Real-time Speech Translation

An increasing number of live events such as conferences, meetings, lectures, debates, radio and TV shows, etc. are nowadays being live streamed on video channels and social networks. These events are transmitted in real time to a large audience, on all types of devices and anywhere in the world.

Captioning and live translation1 are seen as essential in order to ensure that these events reach a growing international audience. How to optimise the comfort and understanding experience of such large audience raises the issue of multilingualism that we discuss in this post. 

In the context of the upcoming French Presidency of European Union in January 2022, SYSTRAN has developed a tool called Speech Translator for real-time captioning and translation of single-speaker speeches or multi-speaker meetings. Starting with French or English as the source spoken language, Speech Translator : 

  1. transcribes the original speech, partnering for this task with Vocapia Automatic Speech Recognition2
  2. punctuates and segments the automatic speech recognition (ASR) output, making this automatically formatted and corrected transcription available to human reviewer and audience (speech transcription/captioning),
  3. simultaneously runs machine translation (MT) powered by our best quality translation models towards European Union languages (speech translation/subtitling),  

all of this with the lowest latency and in a dedicated and user-friendly interface. The task closely resembles simultaneous interpreting, which performs real-time multilingual translations. The next figure shows a screenshot of our live ST system interface where captions (left) as well as the corresponding English translations (right) are displayed. 

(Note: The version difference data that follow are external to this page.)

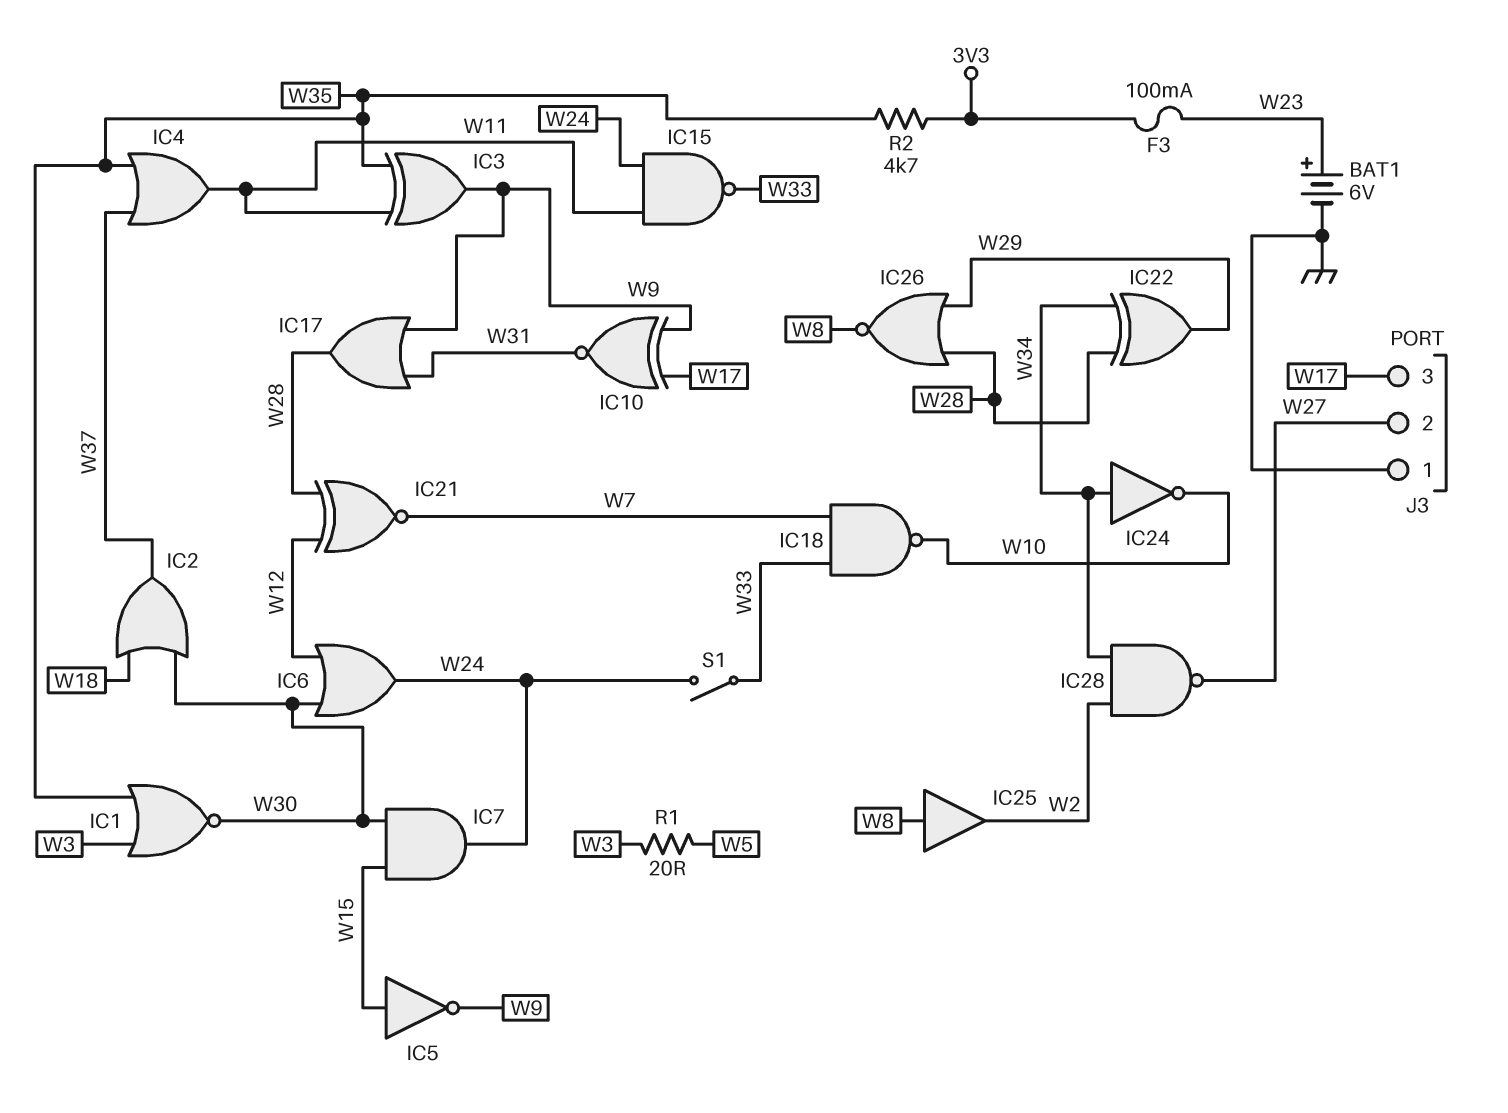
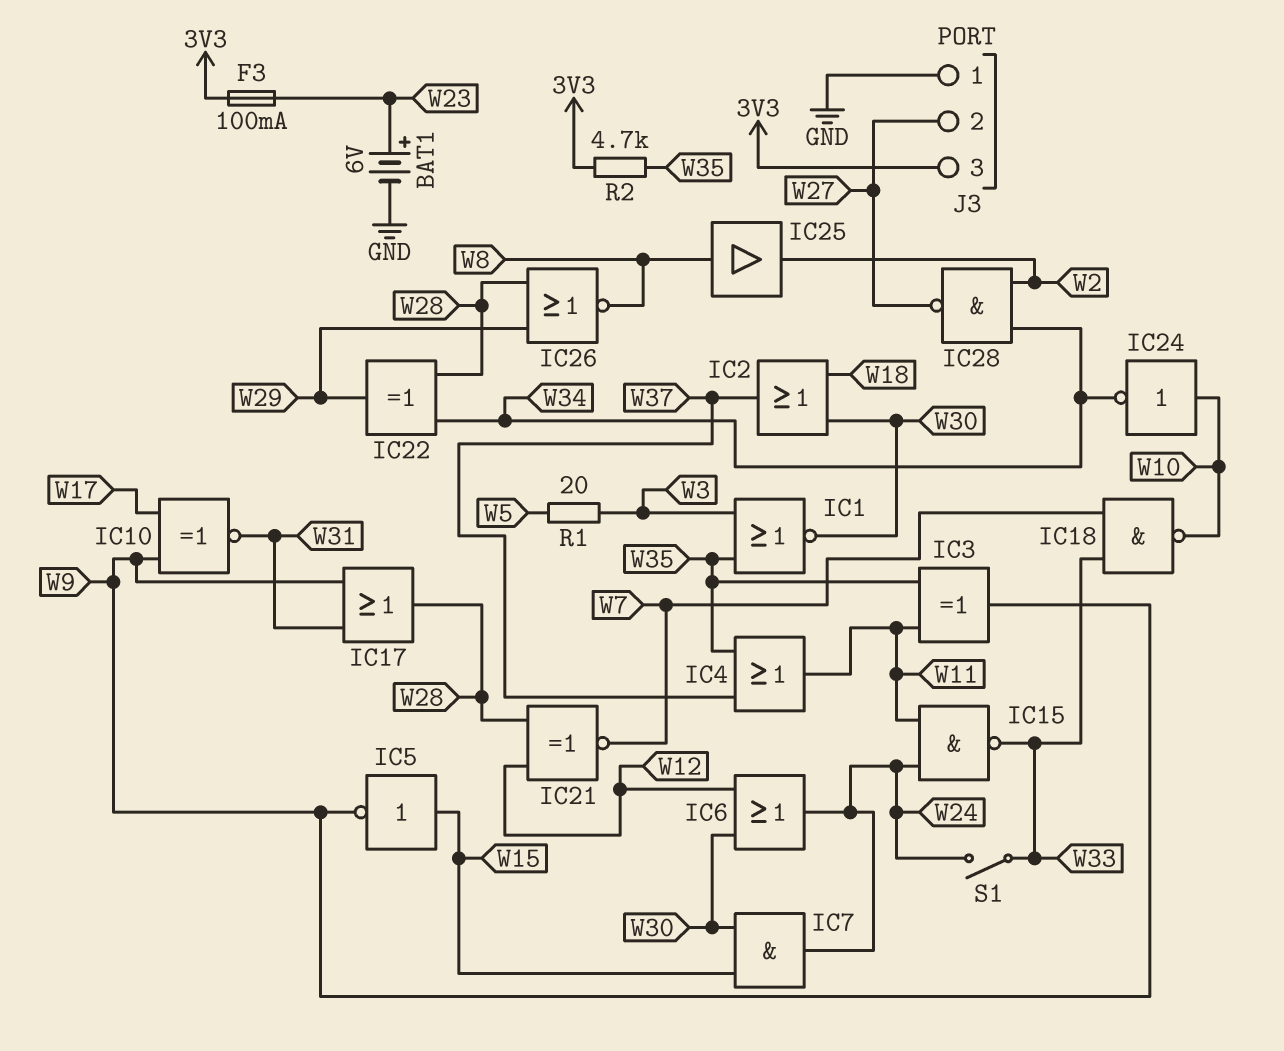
IC24: NOT (in W34, out W10) -> NOT (in W10, out W34)
J3 pin 3: W17 -> 3V3

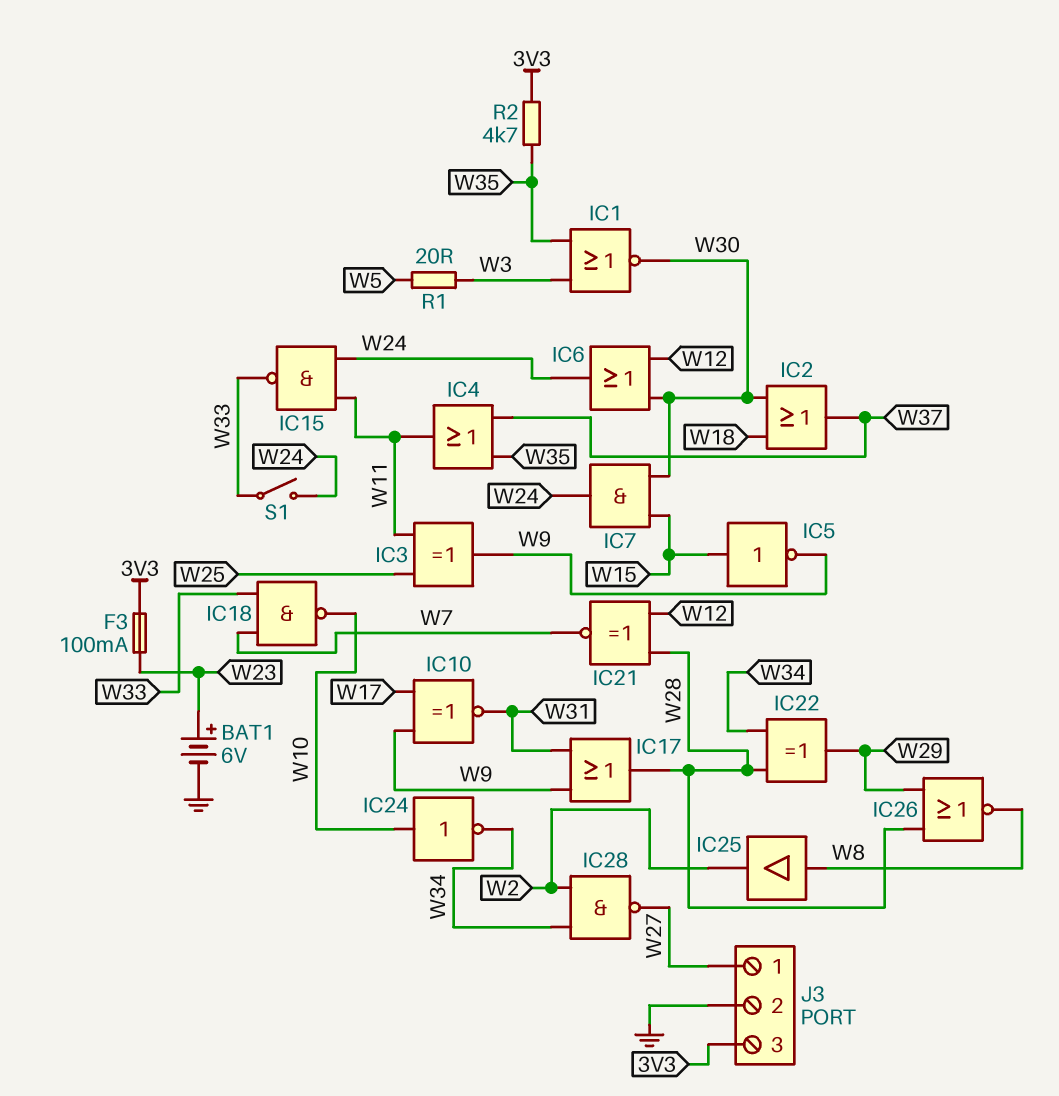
IC3: XOR (in W11, in W35, out W9) -> XOR (in W11, in W25, out W9)
J3 pin 1: GND -> W27
J3 pin 2: W27 -> GND

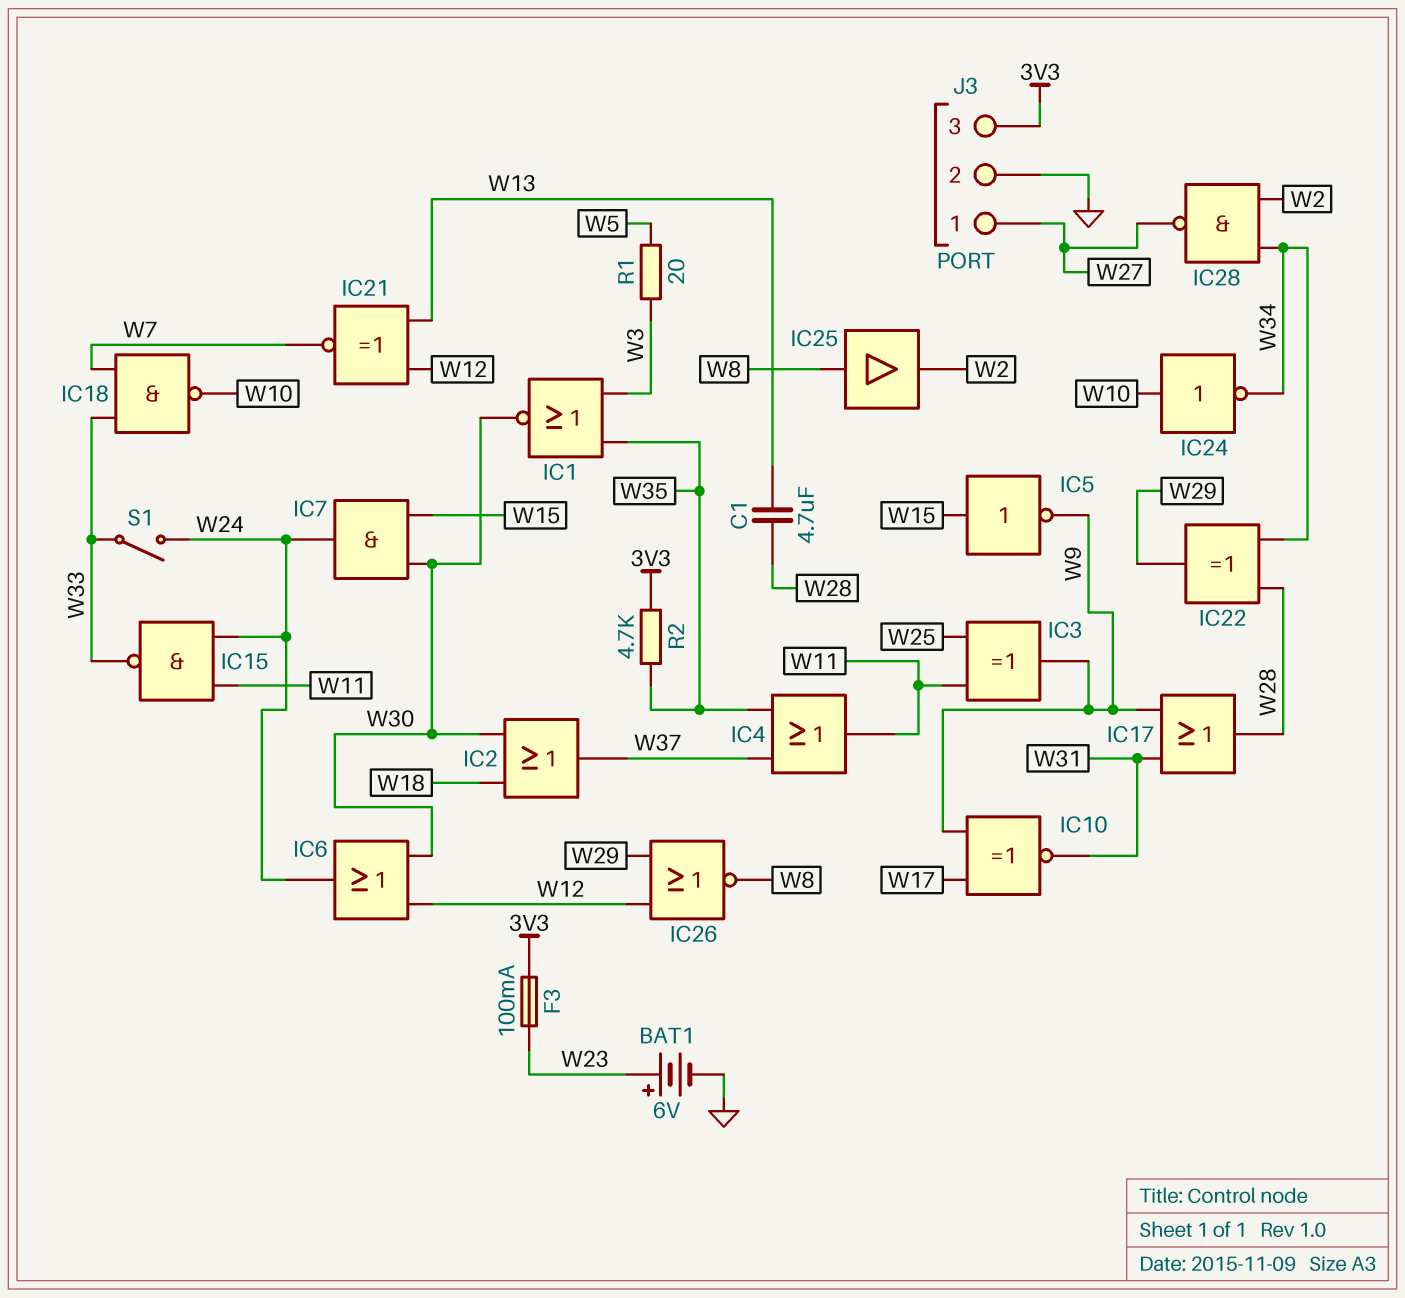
C1: none -> 4.7uF (W13, W28)
IC21: XNOR (in W12, in W28, out W7) -> XNOR (in W12, in W13, out W7)
IC26: NOR (in W28, in W29, out W8) -> NOR (in W12, in W29, out W8)

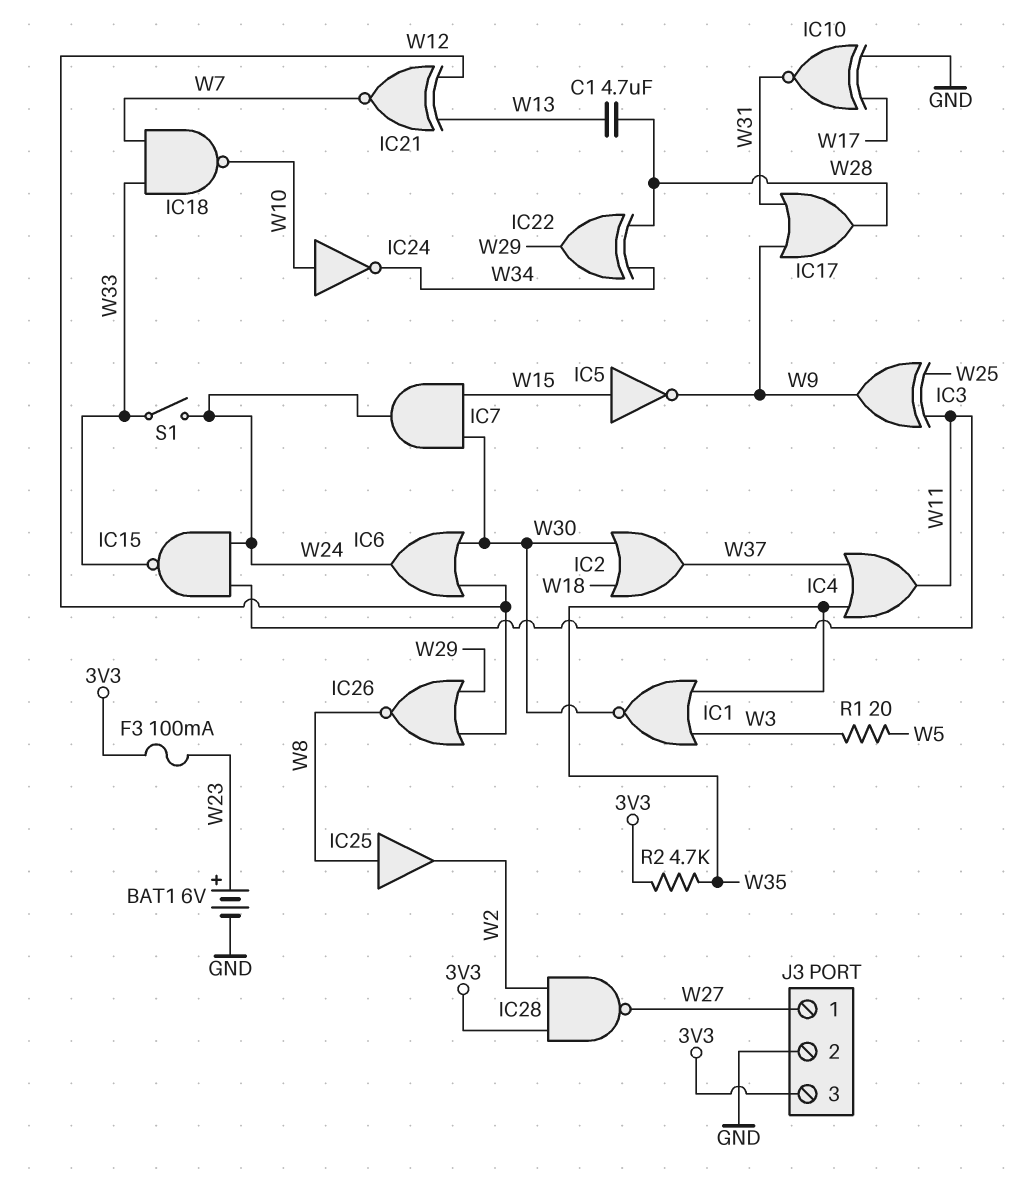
IC10: XNOR (in W9, in W17, out W31) -> XNOR (in GND, in W17, out W31)
IC28: NAND (in W2, in W34, out W27) -> NAND (in 3V3, in W2, out W27)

SpeechTranslator: Live speech translation system. 

Let’s focus on the set up of live translating a French speech into English, to make it accessible to a wider audience. Given the French speech signal, the system first produces ASR transcriptions which are then segmented, corrected and formatted as French captions and translated into English. The figure below illustrates our ST pipeline. Recent systems perform speech translation following a direct approach where a single network is in charge to translate the input speech signal into target-language text. However, despite the architectural simplicity and minimal error propagation of such new systems, cascaded solutions are still widely used, mainly because of the data scarceness problem shown by direct approaches since most language pairs lack of parallel resources (speech signal/text translations). Moreover, industry applications usually display speech transcripts, alongside translations (as in our previous figure), making cascade approaches more realistic and practical.  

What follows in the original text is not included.